The Thomas Crown Affair Blu-ray, Video Quality
As with several other of these MGM-UA catalog titles that are initially Best Buy exclusives, The Thomas Crown Affair's AVC encoded 1080p image in 1.85:1 doesn't seem to have undergone much if any of a restoration for its Blu-ray debut. While there's certainly a significant uptick in clarity and sharpness (at least at times), there's also some annoying print damage and varying levels of grain, especially in the split screen sequences. Some of the split screen panels almost look like blown up 16mm footage at times, which I assume may point to them being second unit productions that may not have utilized the same film stock. As with some of these other catalog releases I've been reviewing (The Manchurian Candidate, for example), there's also some noticeable inconsistency in the sharpness levels. The opening sequence with Weston is quite soft, but as soon as we get the first closeup of McQueen's wrist in the next sequence, things are a good deal clearer and sharper. Colors are well saturated to almost the point of being lurid at times, but there is a tendency toward quasi-blooming in some midrange shots on the red end of the spectrum. You'll also notice issues like dirt specks and actual dirty lenses on some of the multiscreen elements, which are now more noticeable than ever in this Blu-ray upgrade.

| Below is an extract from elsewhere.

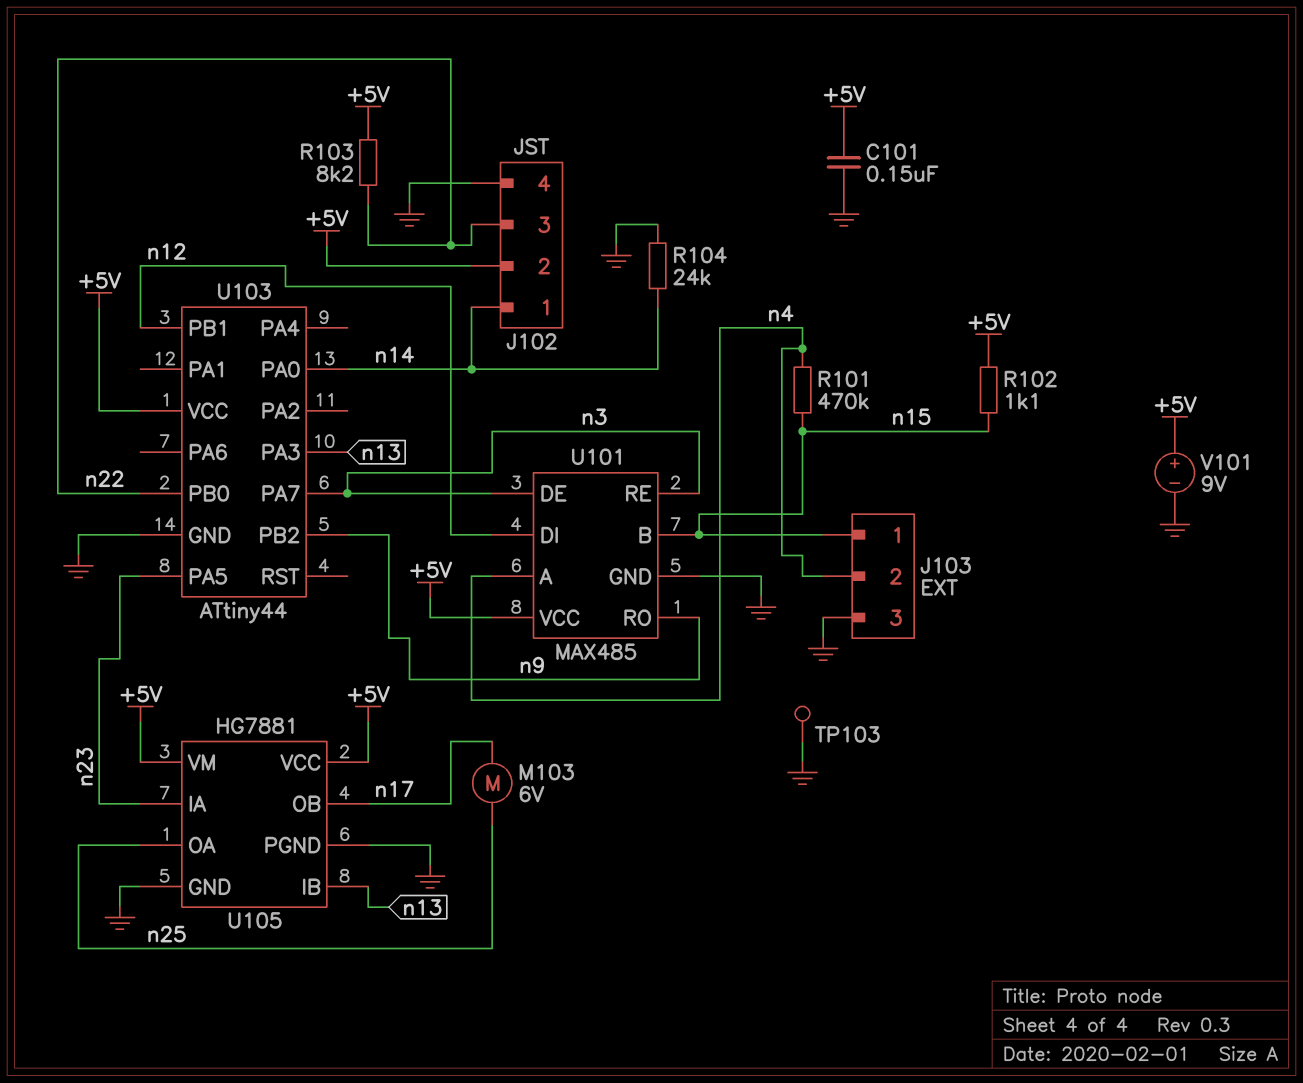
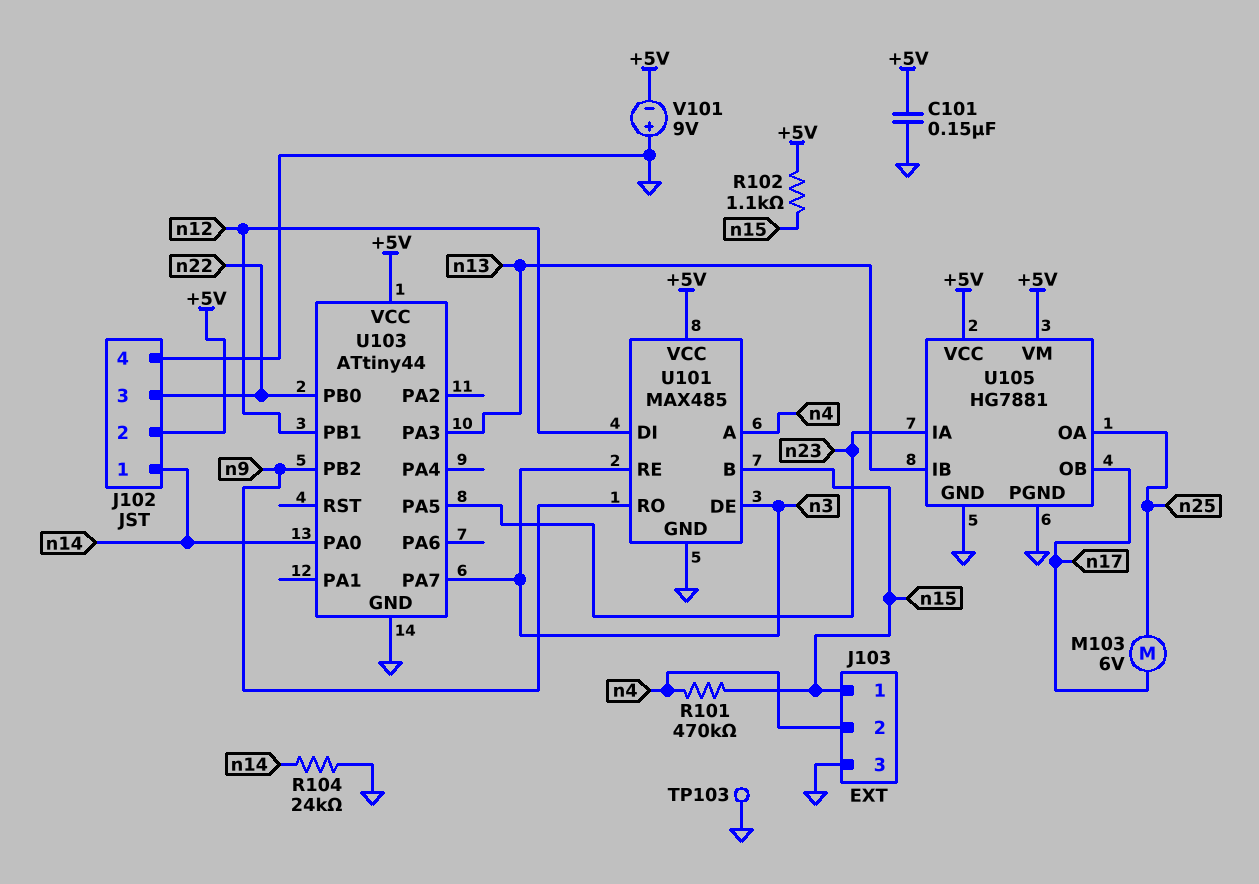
R103: 8.2k (+5V, n22) -> none
V101: 9V (plus +5V, minus GND) -> 9V (plus GND, minus +5V)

The Thomas Crown Affair Blu-ray, Audio Quality
The good news is we've been granted a lossless DTS-HD Master Audio 2.0 mix for this Blu-ray. The bad news is that lossless presentation reveals some distressing distortion in Legrand's marvelous score, especially over the opening credits' rendition of "The Windmills of Your Mind" by Noel Harrison. (Oddly, the reprises, ostensibly from the same edited stems, sound much better). Thankfully, the dialogue segments of the film have no such distortion and sound excellent throughout the film. This is obviously set on a very narrow soundfield, as was the custom in the late 1960's, but overall fidelity is sharp and the balance between dialogue, effects and score is well modulated. Aside from passing low end flutter on the score stems, this is a nice sounding track.

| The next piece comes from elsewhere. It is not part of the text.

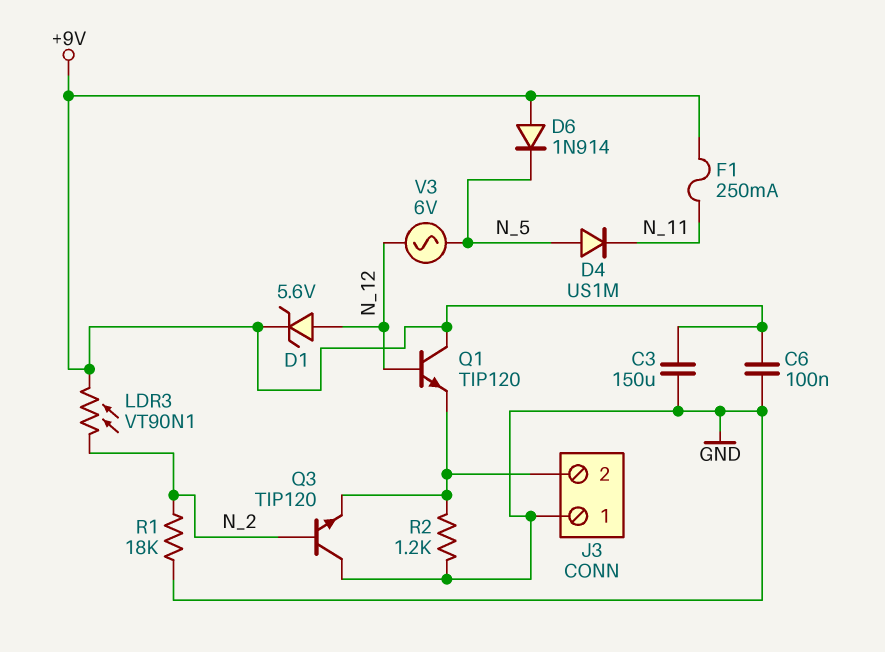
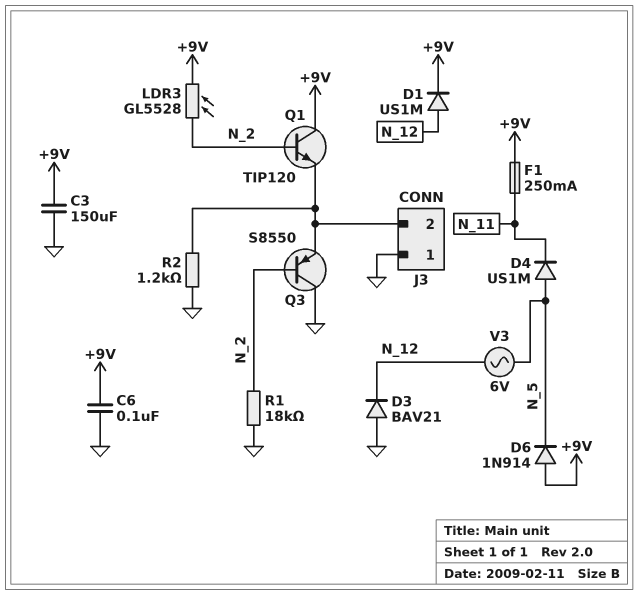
D1: zener 5.6V (A N_12, K +9V) -> diode US1M (A N_12, K +9V)
D3: none -> diode BAV21 (A GND, K N_12)
LDR3: VT90N1 (+9V, N_2) -> GL5528 (+9V, N_2)
Q1: NPN TIP120 (B N_12, C +9V, E J3/2) -> NPN TIP120 (B N_2, C +9V, E J3/2)
Q3: NPN TIP120 (B N_2, C GND, E J3/2) -> PNP S8550 (B N_2, C GND, E J3/2)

The Thomas Crown Affair Blu-ray, Special Features and Extras
No new supplements for this Blu-ray:
The Thomas Crown Affair Blu-ray, Overall Score and Recommendation
The Thomas Crown Affair is intentionally "mod" in that late 60's way, and so of course it looks incredibly quaint to modern eyes. McQueen and Dunaway are both fantastically charismatic, but the screenplay is lighter than air. It's still interesting to see Jewison and his collaborators basically making the film on a wing and a prayer, utilizing some interesting, then-new technology. Yes, it may be a relic, but The Thomas Crown Affair is a beautiful relic, and comes Recommended.